If I could build my perfect space for reading and writing, it wouldn’t look like a productivity hack or a Pinterest board. It would look like a life—one that made room for thinking, feeling, wandering, and returning.
The room would have windows that open wide, not just to let light in, but to remind me that the world exists beyond the page. Outside, there would be trees—old ones, the kind that have seen cycles come and go. They would keep me honest while I worked on A Song and Dance for Mother Earth, grounding my words in gratitude and reverence, reminding me that stories, like ecosystems, need care more than control.

There would be a writing desk scarred with use, not aesthetic, just familiar. That’s where About Life Choices and Potholes would live—pages written after wrong turns, pauses, and those moments when life teaches you something by first knocking you flat.

Nearby, a stack of half-filled notebooks would belong to Diary of Clichés, because some realizations arrive only after you swear you’ll never become that person… and then quietly do.

This space would have a couch meant for staring at the ceiling. Not resting—thinking. That’s where Fever Dreams would be written, in the liminal hours when exhaustion softens the edges of truth and clarity arrives without explanation. In those moments, the room would feel slightly unreal, as if it were breathing along with me.

There would be a door that opens onto a street or a park. I’d leave it ajar while working on Beautiful Men: The Dog Walker, letting life pass by—footsteps, chance encounters, fleeting glances that remind me that softness still exists, that sometimes the universe doesn’t instruct, it flirts. The kitchen would matter just as much as the desk, because Beautiful Men: The Chef would be written between meals and memories, where nourishment is not just consumed but received.

At my feet, always, would be a dog. Muddy paws, restless energy, unconditional presence. Adventures of Sauli the Rescue Pup could only be written in a space that allows chaos and joy to coexist—where healing shows up unannounced and insists on being played with.

The quietest corner of the room would belong to Finding Noir. No distractions. No mirrors, except the internal ones. That book would demand stillness, the kind that forces you to sit with what you’re really looking for, long after you realize it isn’t another person.

There would also be a shelf that makes me laugh at myself. That’s where Why Is Nobody Buying My Book would sit—right next to hope and self-doubt, art and algorithms, reminding me that creativity is both sacred and absurd, and that both can be true at the same time.

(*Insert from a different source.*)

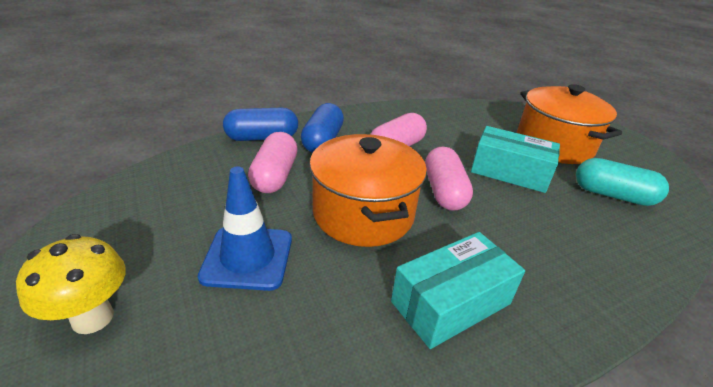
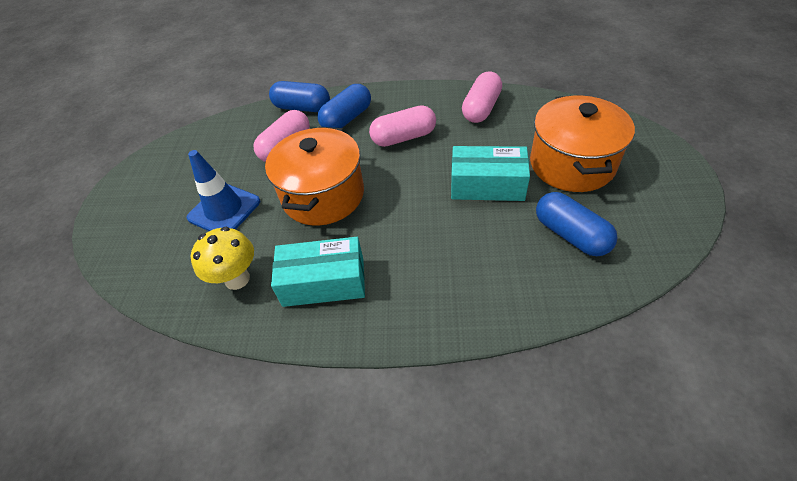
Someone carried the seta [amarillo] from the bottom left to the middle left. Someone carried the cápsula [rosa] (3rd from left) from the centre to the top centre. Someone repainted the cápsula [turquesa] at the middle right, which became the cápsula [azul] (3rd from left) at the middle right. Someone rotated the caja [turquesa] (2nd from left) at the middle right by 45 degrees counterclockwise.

Most importantly, this space wouldn’t be about selling stories. It would be about telling them. Every chair, window, and corner would exist to support honesty—whether the result is a book, a sentence, or just a moment of understanding.
Because the truth is, all these books were written in spaces that already existed: borrowed rooms, kitchen tables, hospital waiting areas, long walks, sleepless nights. My perfect space is simply one that allows me to keep doing what these stories taught me how to do—
Pay attention.
Tell the truth.
And trust that the right readers will find their way in.